Os trabalhadores da Fábrica de Papel do Prado, em Tomar, realizam quinta-feira um plenário para analisarem a proposta de saída feita pela administração a 26 dos cerca de 110 trabalhadores e a aproximação do fim do ‘lay off’.

José Fonseca, delegado sindical na Prado Karton – Companhia de Cartão, disse hoje à Lusa que os trabalhadores decidiram reunir-se perante a incerteza que se coloca quanto à capacidade de cumprimento dos acordos de rescisão que estão a ser propostos a 26 trabalhadores e ao que vai acontecer quando terminar, a 28 de fevereiro, a comparticipação da Segurança Social no âmbito do ‘lay off’ em vigor desde fevereiro de 2016.

O delegado sindical apontou como um dos fatores de dúvida o facto de os trabalhadores ainda não terem recebido o salário de dezembro, situação que afirmou acontecer pela primeira vez, pelo menos desde que está na empresa (há 30 anos).

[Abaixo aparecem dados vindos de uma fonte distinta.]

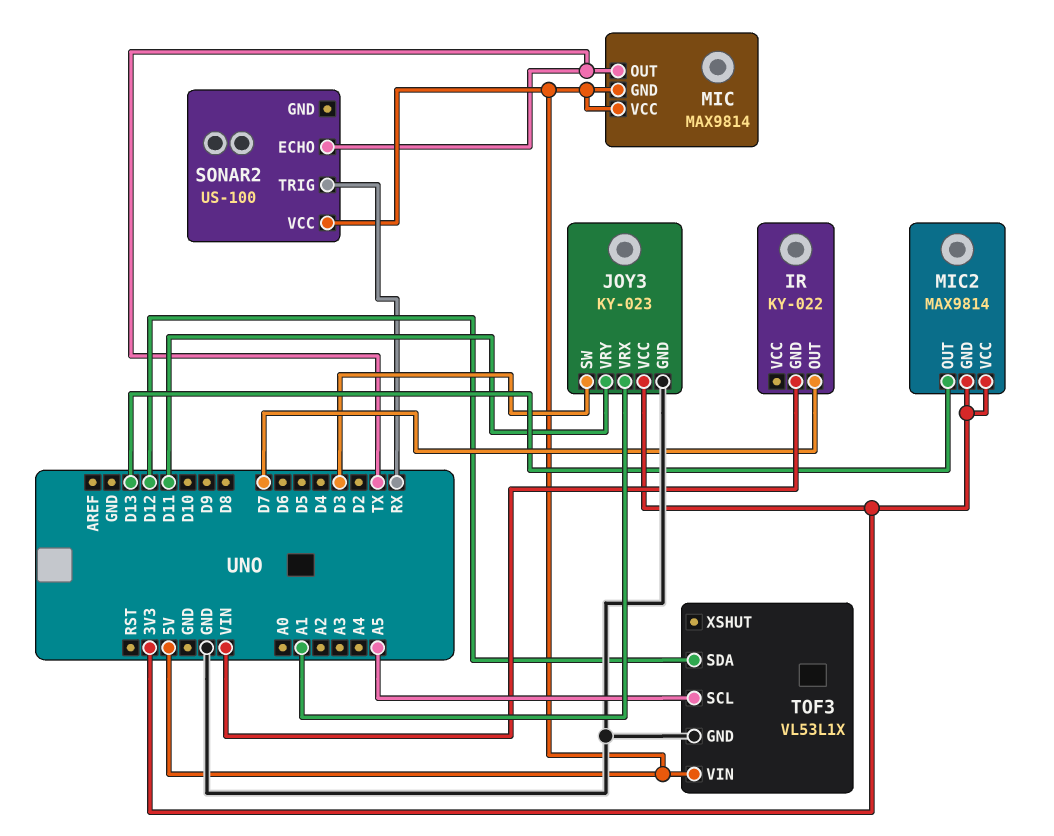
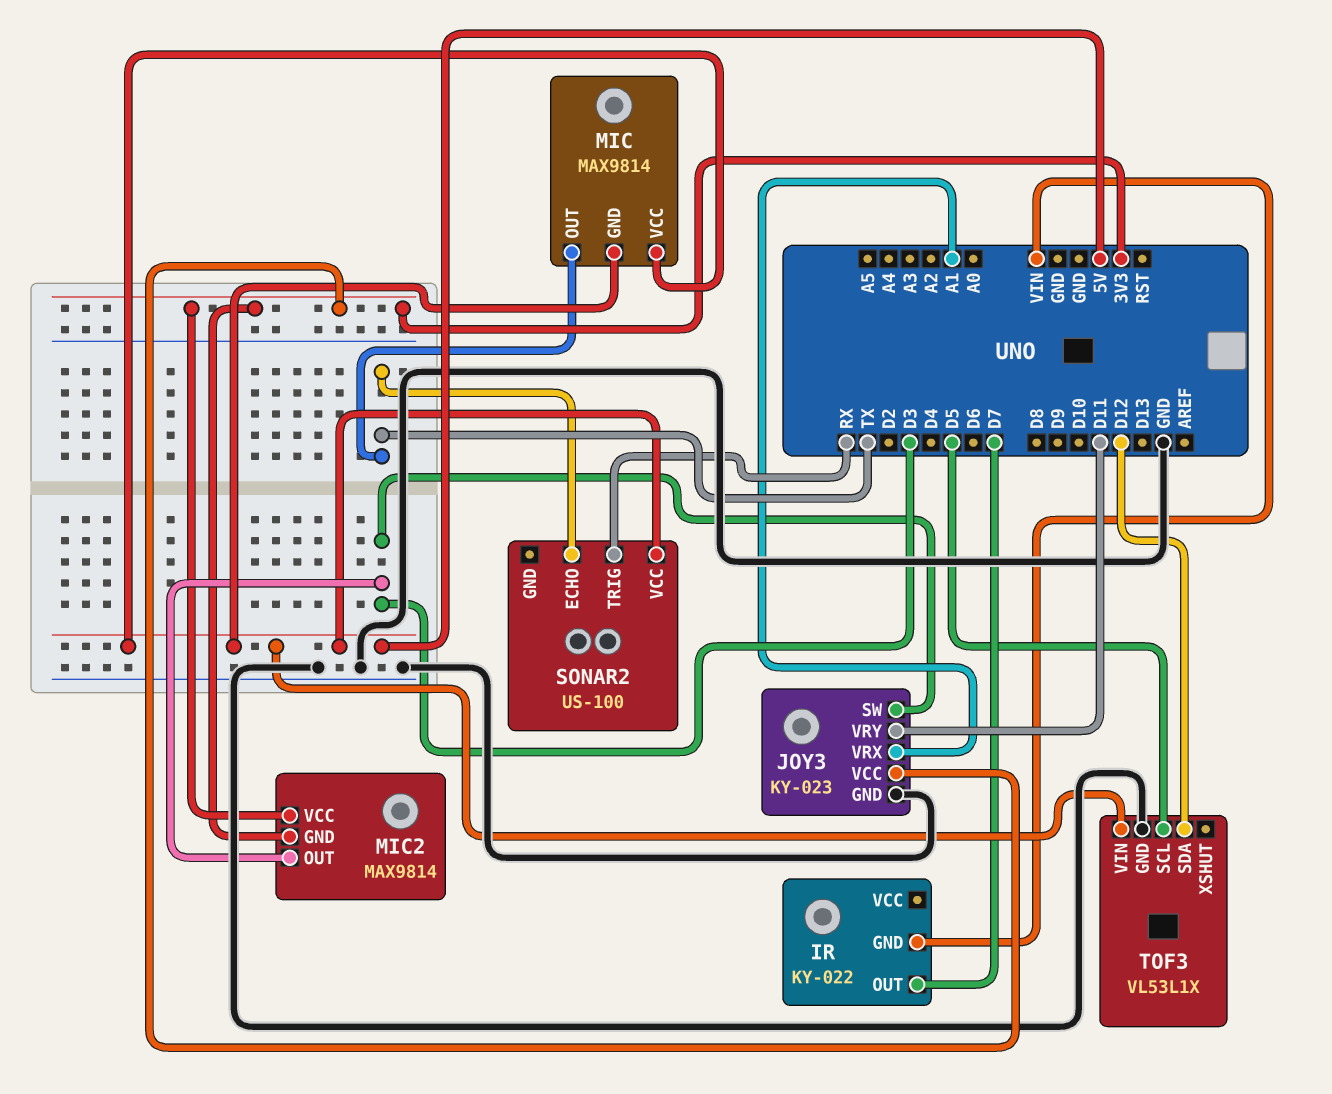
MIC2 pin OUT: D13 -> D3
TOF3 pin SCL: A5 -> D5

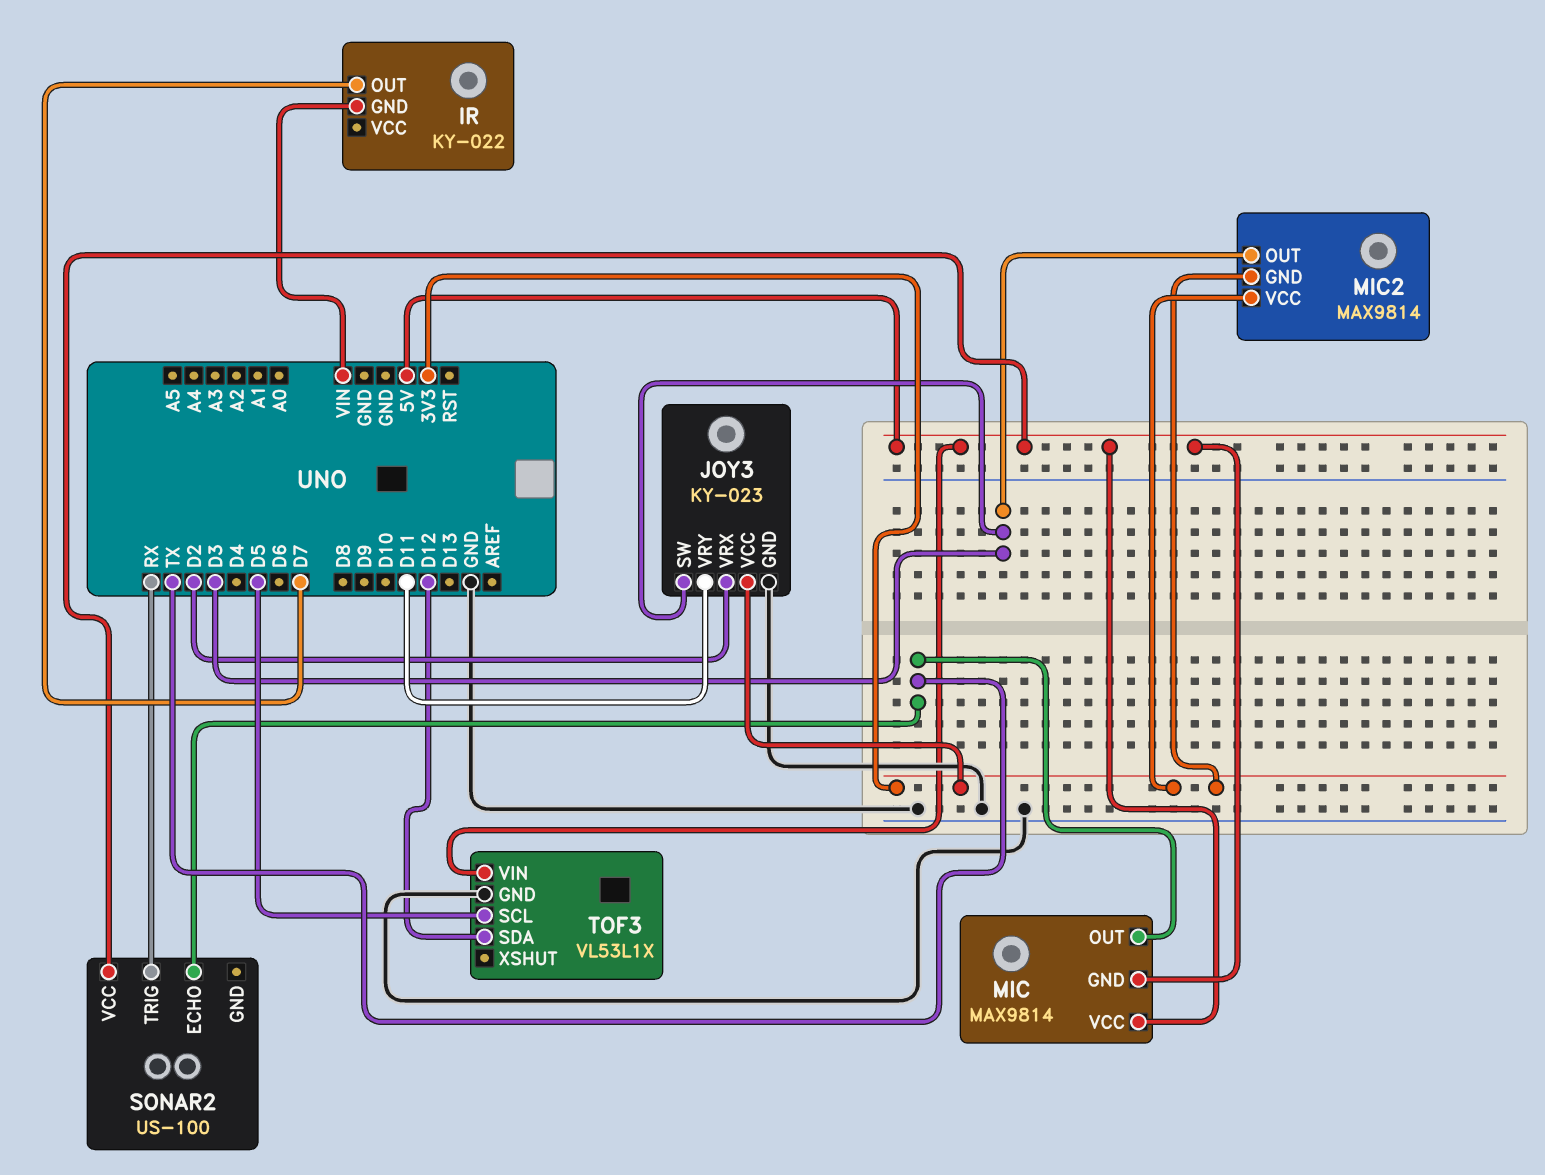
JOY3 pin VRX: A1 -> D2

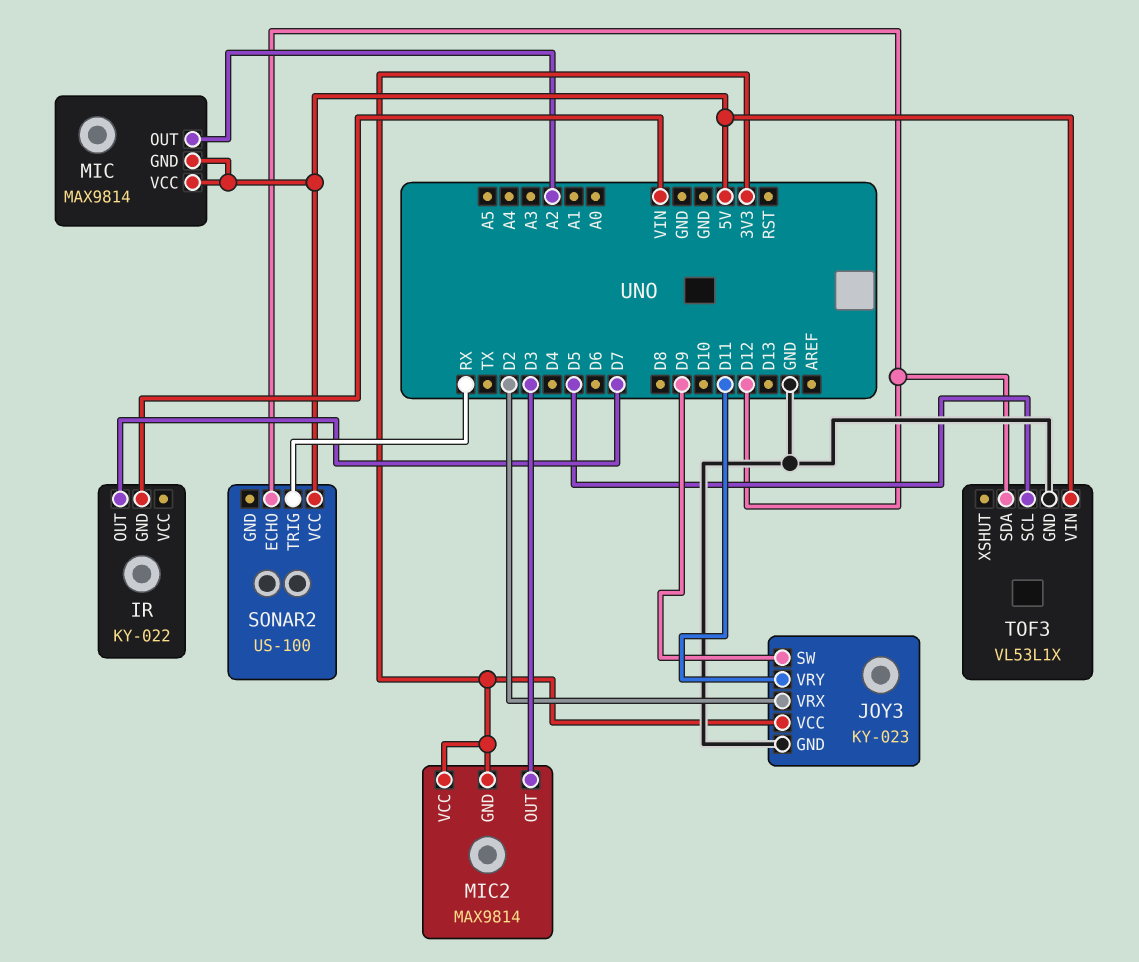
JOY3 pin SW: D3 -> D9
MIC pin OUT: TX -> A2
SONAR2 pin ECHO: TX -> D12

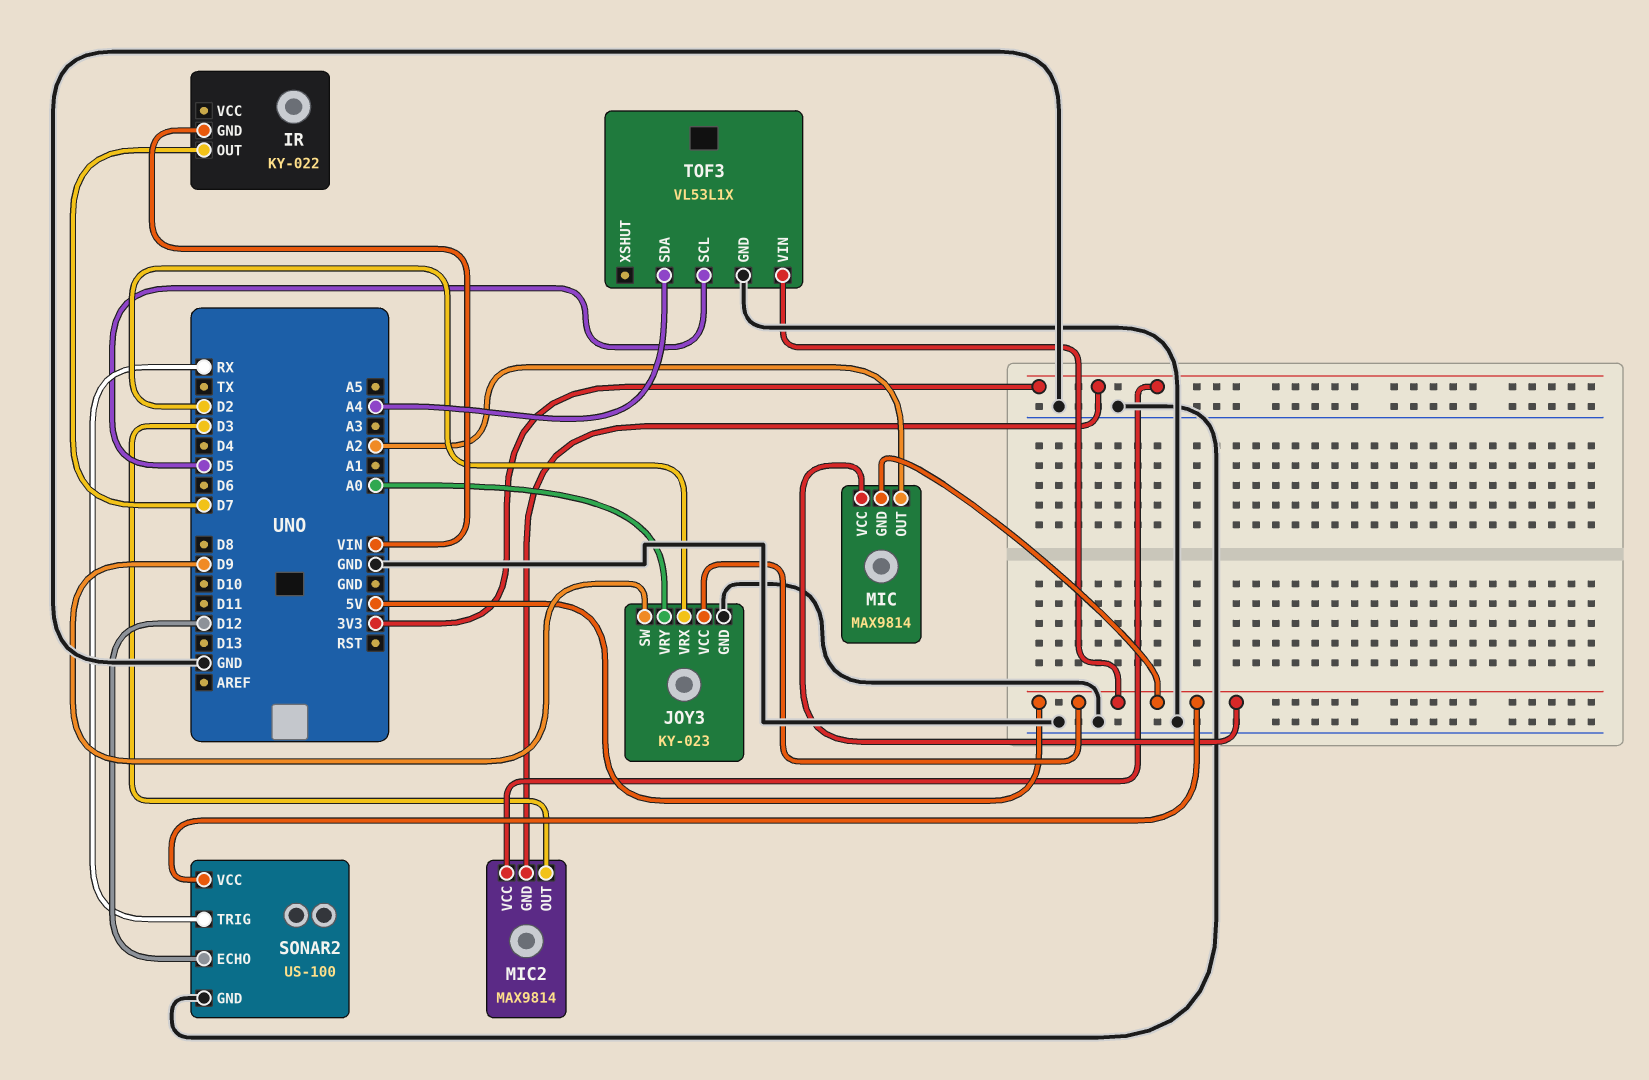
JOY3 pin VCC: 3V3 -> 5V
JOY3 pin VRY: D11 -> A0
SONAR2 pin GND: none -> GND
TOF3 pin SDA: D12 -> A4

A proposta de rescisão que está a ser feita, essencialmente a trabalhadores perto da idade da reforma e a pessoas com contrato, prevê o pagamento de parte da indemnização e o restante em prestações de 36 meses, disse.

José Fonseca afirmou que, numa tentativa de “dar a volta”, a administração da empresa decidiu laborar em horário contínuo apenas em cinco dias da semana, passando a encerrar ao fim de semana.

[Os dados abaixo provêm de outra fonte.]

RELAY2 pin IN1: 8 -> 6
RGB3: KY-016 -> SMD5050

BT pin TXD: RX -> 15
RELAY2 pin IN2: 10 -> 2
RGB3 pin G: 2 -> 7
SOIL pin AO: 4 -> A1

“Ao reduzir o trabalho, vai dar para ocupar a máquina fazendo o papel que sabemos fazer, que é de qualidade e para o qual não há muita concorrência e há mercado”, afirmou.

Para o delegado sindical, a situação a que chegou esta fábrica, que existe desde 1772, por alvará do Marquês de Pombal, deveu-se não só a falta de encomendas, mas também a “falta de liderança” e a decisões da anterior administração que comprometeram a qualidade do papel produzido.

Empresa do Grupo Champalimaud, a Papel do Prado foi nacionalizada depois da revolução de abril de 1974 e integrada na Portucel, tendo sido adquirida em 1999 pela Finpro, sociedade que era controlado pelo Estado (27,2%), Banif (32%) e Américo Amorim (25,4%), entretanto falida.

Em abril de 2016 foi adquirida à massa falida da Finpro pela sociedade gestora portuguesa Atena Equity Partners.

José Fonseca afirmou que nos últimos seis meses, em que, ao abrigo do ‘lay off’, 60% dos trabalhadores estão a laborar e 40% estão em casa, têm existido encomendas.